On Friday of WikiConference North America in Columbus we had “cultural crawl” day, which is a wiki conference tradition of going to any specialized knowledge center near the conference like a STEM organization, museum, university collection, or whatever is a source of information for developing Wikipedia. I went to the Thurber House, which is a museum for a cartoonist for The New Yorker.
When I first moved to NYC in 2012 Kathryn, my housemate, subscribed to paper issues and they were around the house. I had heard of the magazine before and had checked out issues in the past but I did not then get what it was about. Lots of the magazine was targeted to people in New York City, so why would anyone outside of New York care? I did not get it. Kathryn showed me theatre reviews and listings and that was the first time I realized the large number of big budget, high talent theatre productions which ran concurrently in NYC. I read some articles and realized that many of the features have little to do with New York. They run long nonfiction narratives of various individuals’ personal reflections. They review art and society. Many works in The New Yorker find independent publication.

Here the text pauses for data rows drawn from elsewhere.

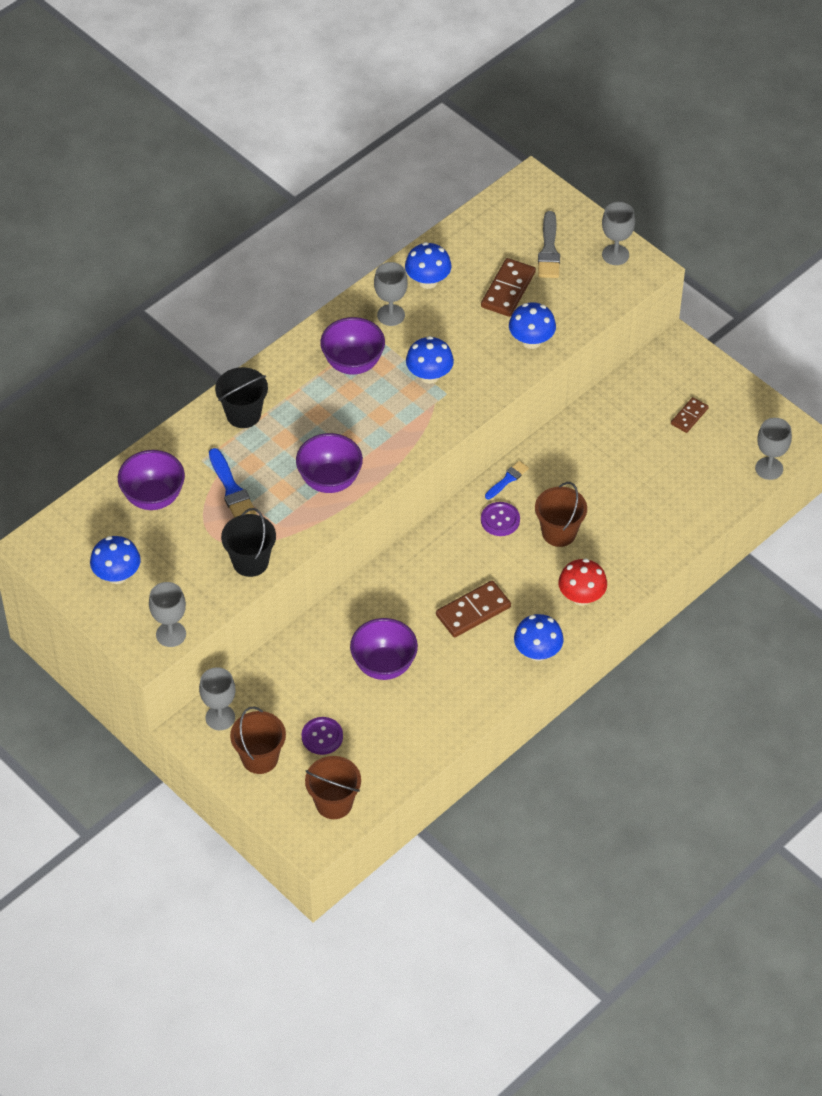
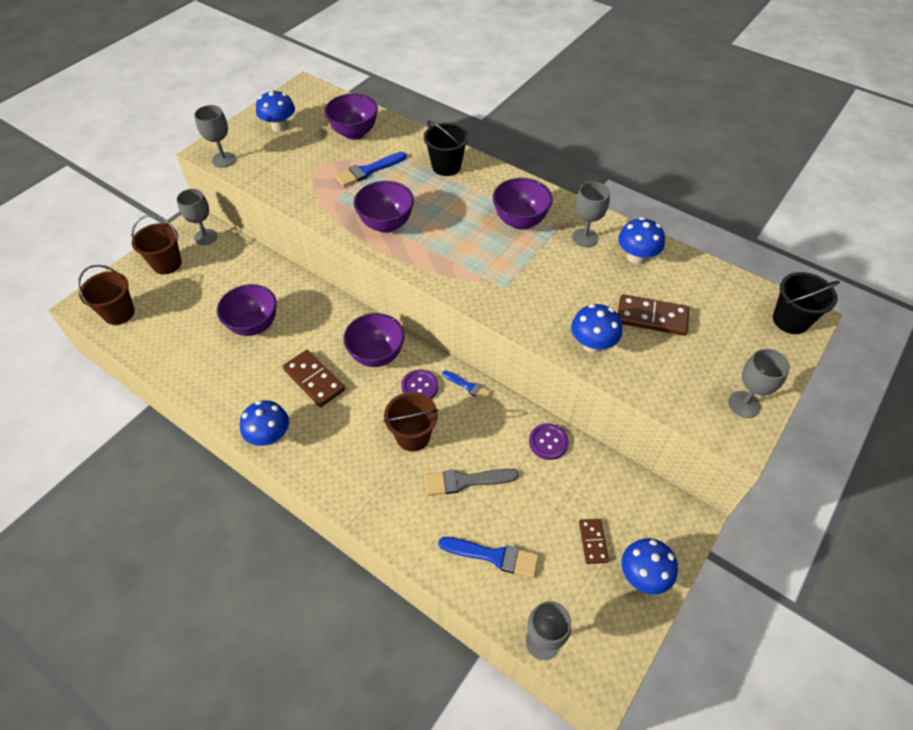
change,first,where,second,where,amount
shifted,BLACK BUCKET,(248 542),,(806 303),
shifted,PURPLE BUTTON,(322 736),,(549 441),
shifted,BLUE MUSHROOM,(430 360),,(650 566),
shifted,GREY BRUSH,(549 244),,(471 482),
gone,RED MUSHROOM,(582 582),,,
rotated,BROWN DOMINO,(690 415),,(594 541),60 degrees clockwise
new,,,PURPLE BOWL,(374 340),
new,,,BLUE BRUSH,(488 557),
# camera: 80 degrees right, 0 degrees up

Everyone knows that the New Yorker publishes these weird cartoons. I do not know how to describe them except to say they are recognizable. These are single panel cartoons. Maybe they are funny but no one would ever laugh at them. Maybe they are intentionally boring humor. This Thurber House is a museum to the memory and work of James Thurber, who drew New Yorker cartoons and wrote New Yorker-style stories from about 1940-60.
I was excited to go to this place because my current housemate, Emmanuel, is a huge fan of the weekly New Yorker cartoon user captioning contest. Our house has a Thursday night tradition of baking pizzas. We make the dough in the morning and in the evening we roll it out as a group, decorate the pizza, and show off whatever weird media we found. Emmanuel makes a big deal about having a group discussion on entering this contest every week, and that everyone has to give a best try at a caption, then collectively we submit one entry. The top three suggestions as ranked by the editor get published on the website, gaining the short-lived resentment of other meetup groups like ours who enter this every week and never get any acknowledgement in return as they read the selected entries. Following this we watch user submitted videos published elsewhere, with the entire weekly event having the theme of two hours of humor which is not funny.
When I took this tour in Columbus the tour guides spent minutes recounting “The Night the Ghost Got In”, which is one of Thurber’s stories. I happened to have read this in advance of visiting the museum because it is one of Thurber’s more famous stories and I wanted to understand a bit about the writer before visiting. The story is about a one-time occurance of an odd creaking noise in the old house which is the museum. The joke, in New Yorker style, is that Thurber’s mother interprets the noise as a ghost or burglar while Thurber as narrator believes that the noise has no particular significance. The New Yorker likes humor and narratives which go nowhere and have no point, and either this old story fit the character of the magazine or it was part of defining it. At the museum I had a meta-New Yorker experience in that the two tour guides were telling the story with an interpretation of the haunting being literally Thurber’s belief or that he wanted to tell a story of spookiness. Either they missed the point of the story, which is more New Yorker style humor, or they intentionally present an obvious misunderstanding of the story, which is another kind of New Yorker style humor.
A local guy named Ben was our guide from the library meetup point to the Thurber House. Ben is a volunteer for WikiTongues, which is the latest hot Wikipedia project in NYC. WikiTongues is seeking to archive videos of every language and dialect for the purpose of language preservation. Their system seeks to sync their cataloging with Wikipedia because Wikipedia’s native software works in more languages than any other platform, and encourages language preservation itself, and is accessible for all kinds of user contributions. There is nothing intentional to read into the WikiTongues representative taking us to a New Yorker museum, but I did reflect on how subtlety of language is so easily lost across any cultural gaps. New Yorker media can be barely funny in English; I wonder what people will think of these cartoons when they are eventually translated into other languages.
Overall ratings: New Yorker is a great magazine and I like all its content even if I do not know why. I would recommend the Thurber House to anyone who likes the New Yorker, and thanks to the city of Columbus for preserving this odd museum. WikiTongues is great and I hope that someday the language preservation it accomplishes can promote the kind of understanding that can make everyone in the world laugh at New Yorker humor.